Statistics from the Ministry of Commerce indicate that after rising for four consecutive months, China's actual use of foreign investment in July hit $9.5 billion, up 12.2 percent year-on-year.

This means that although its actual use of foreign investment in the first seven months of this year was 2.3 percent down year-on-year, the acute declining trend in the first quarter due to the outbreak of the novel coronavirus has not only been checked, it has been quickly reversed.

This is in line with the performance of China's trade and economy. In July, China's foreign trade reached $412.93 billion, up 3.4 percent year-on-year, proving its resilience and playing its part in global supply chains.

And the Chinese economy registered a robust rebound of 3.2 percent year-on-year in the second quarter, following a 6.8 percent decline in the previous quarter, making China the only major economy that has achieved a quick recovery amid the global pandemic and the associated uncertainties.

The other positive sign is that over the past 18 months the money spent by foreign investors on mergers and acquisitions in the Chinese mainland has reached the highest level in a decade.

These data testify that contrary to the pessimistic light some are trying to cast on it, the attraction of the Chinese market has not been dimmed by either the novel coronavirus or the political virus with which Washington is targeting China and trying to infect the world.

Even foreign direct investment from the United States has surged by 6 percent in the first half of this year, according to the Ministry of Commerce.

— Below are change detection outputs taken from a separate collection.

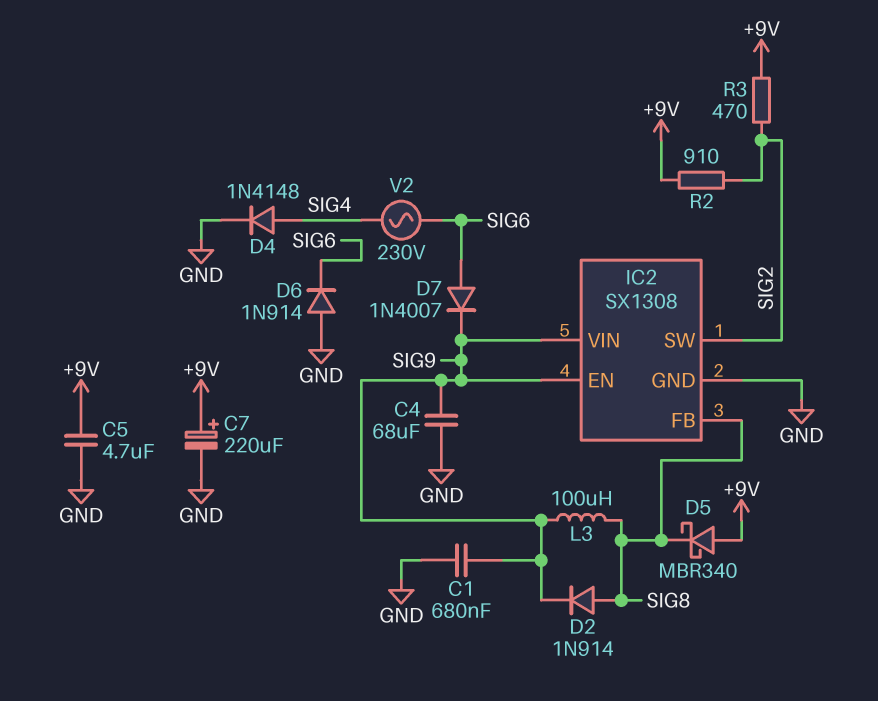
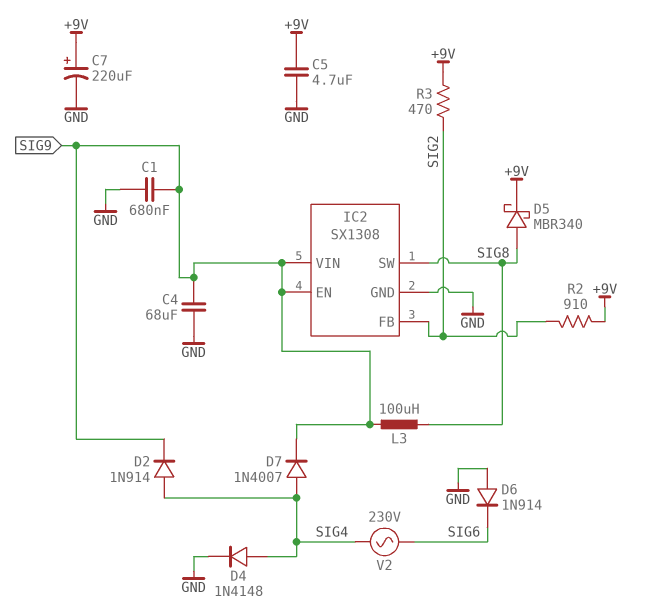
D2: diode 1N914 (A SIG8, K SIG9) -> diode 1N914 (A SIG4, K SIG9)
D5: schottky MBR340 (A +9V, K SIG8) -> schottky MBR340 (A SIG8, K +9V)
D7: diode 1N4007 (A SIG6, K SIG9) -> diode 1N4007 (A SIG4, K SIG9)
IC2 pin FB: SIG8 -> SIG2
IC2 pin SW: SIG2 -> SIG8

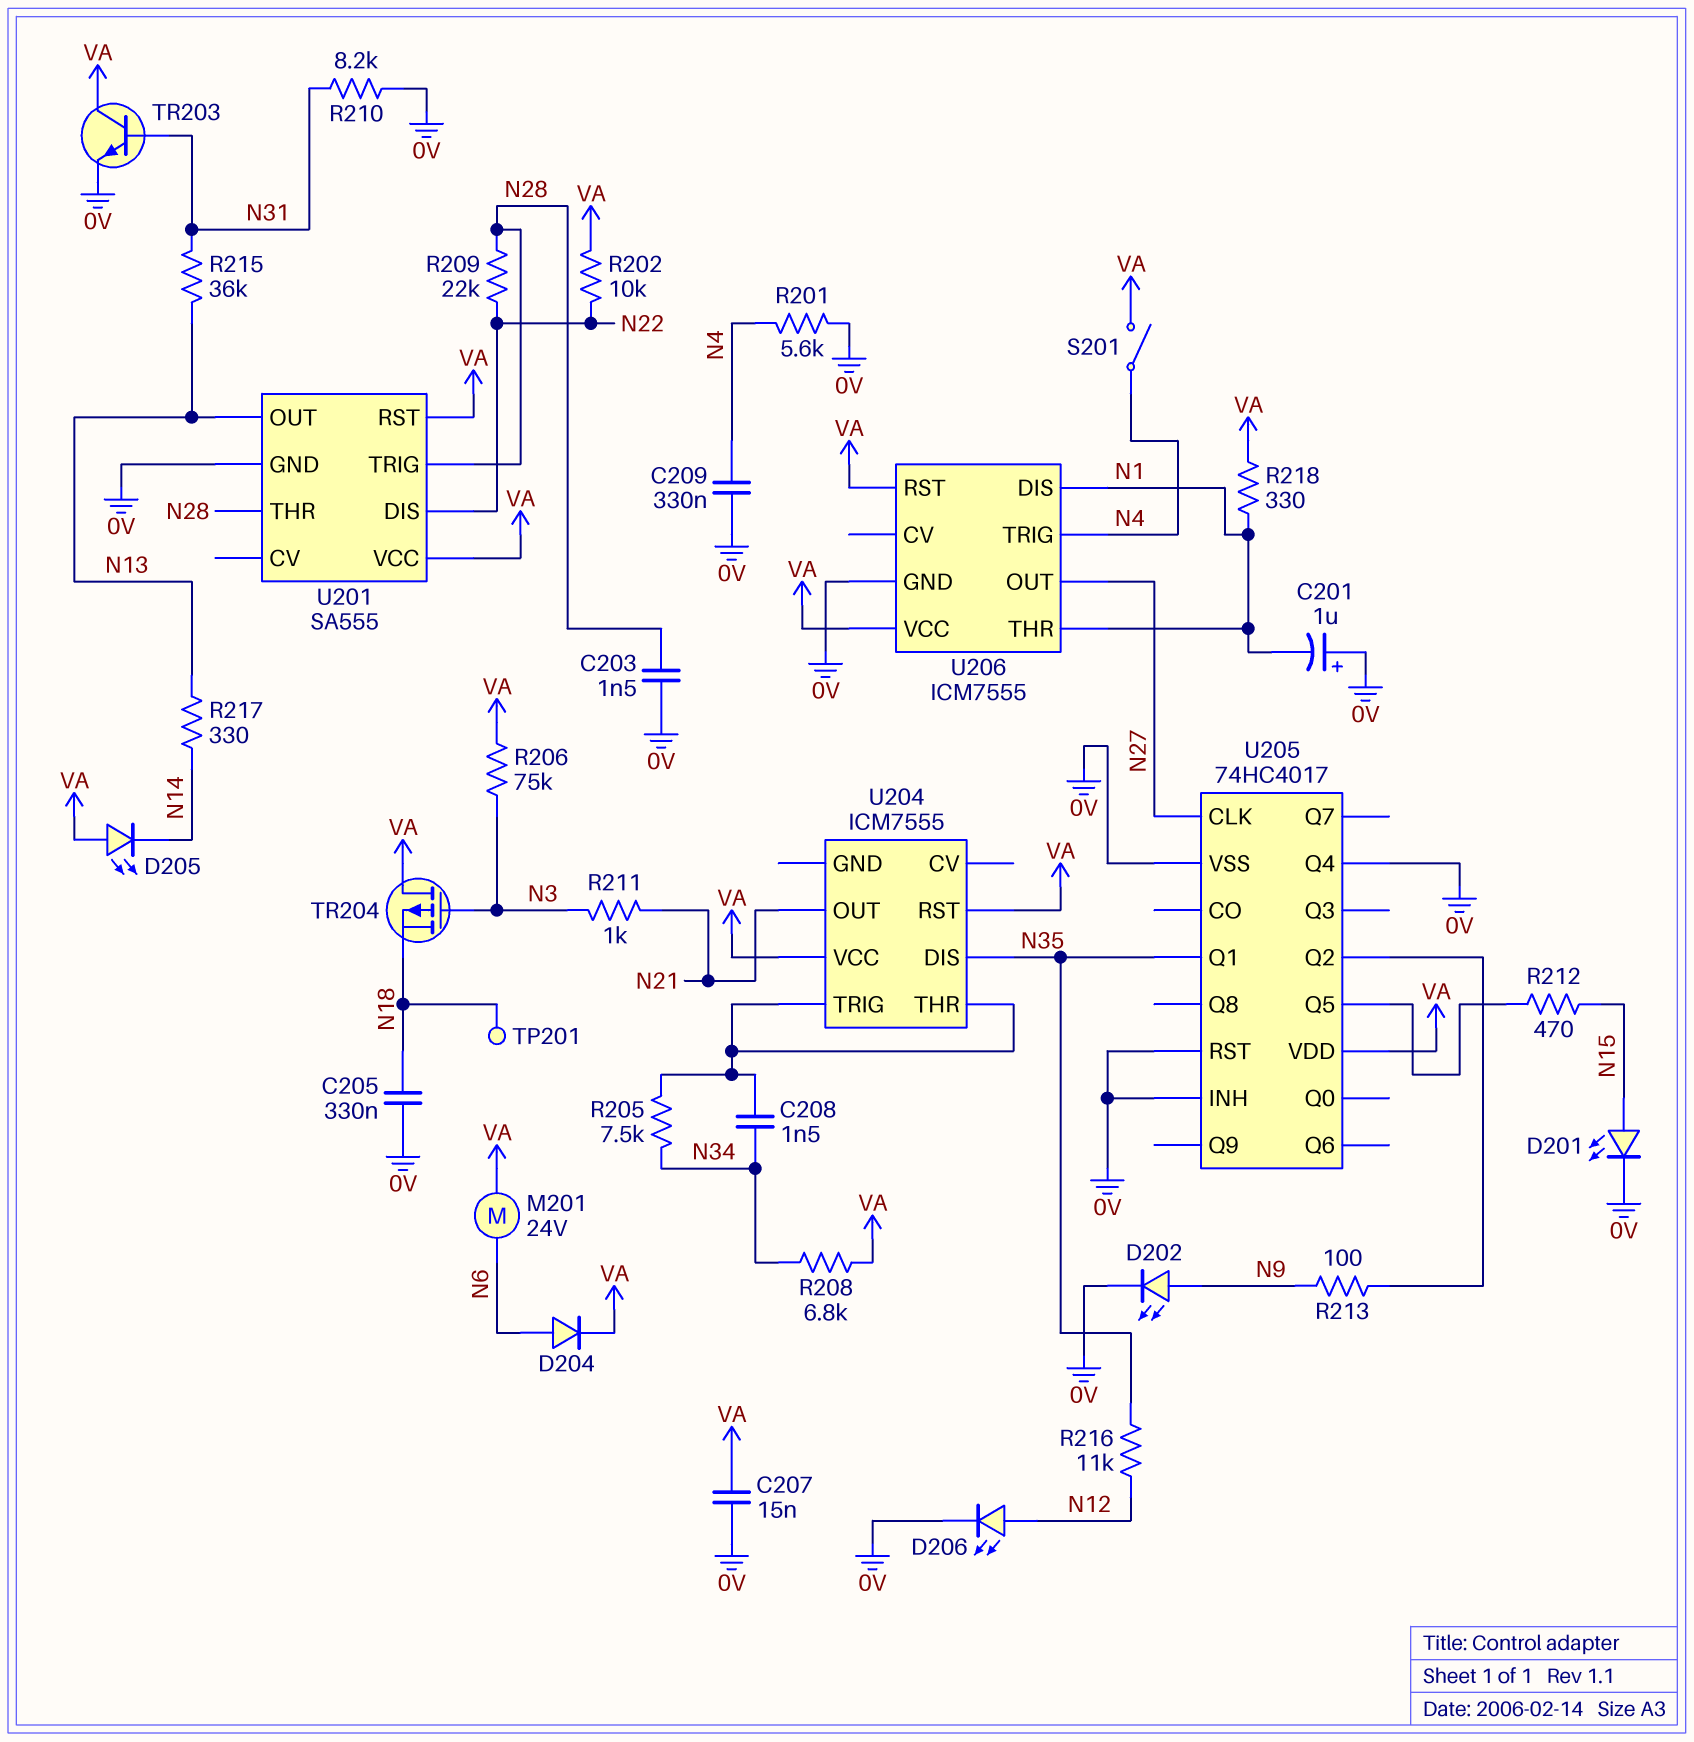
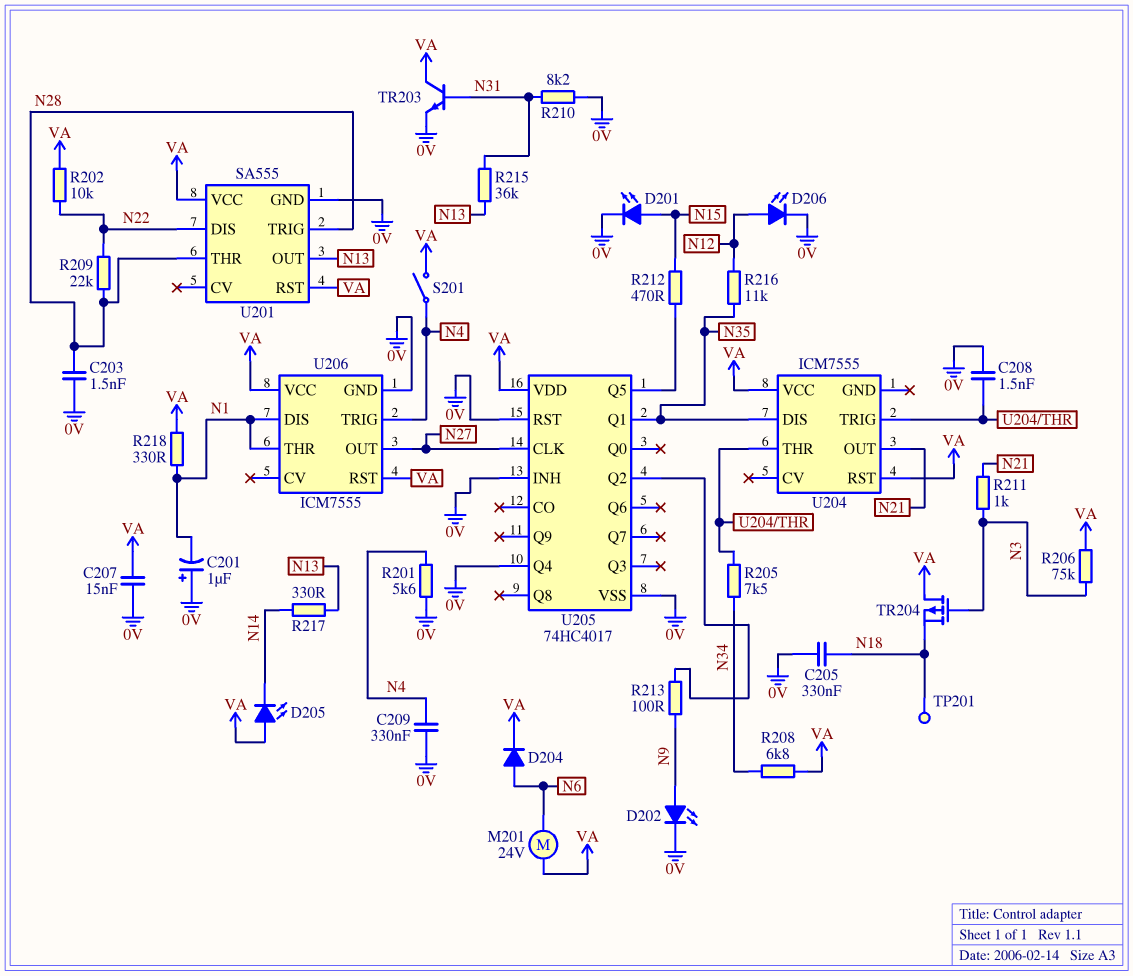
C208: 1.5nF (N34, U204/THR) -> 1.5nF (0V, U204/THR)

The inflow of foreign capital shows that businesses of the world, those of the US included, have cast a vote of confidence in China.

Like it or not, statistics in the financial sector also show a different picture from the one that the US is trying to paint with its attempts at decoupling.

So far this year, more than 20 Chinese companies have been listed in stock markets in the US, raising about $4 billion, surpassing the $3.5 billion that Chinese enterprises raised in all in their initial public offerings in the US last year.

At the same time, the US financial agencies, including Goldman Sachs, Morgan Stanley and JP Morgan, have increased their investment in their joint venture companies in China to deepen their engagement with the world's second-largest economy. The US-China Business Council's survey also shows most US companies doing business with and in China are positive about the prospects of the country.

That said, rather than being decoupled from the world as Washington desires, China is broadening and deepening its connections with it.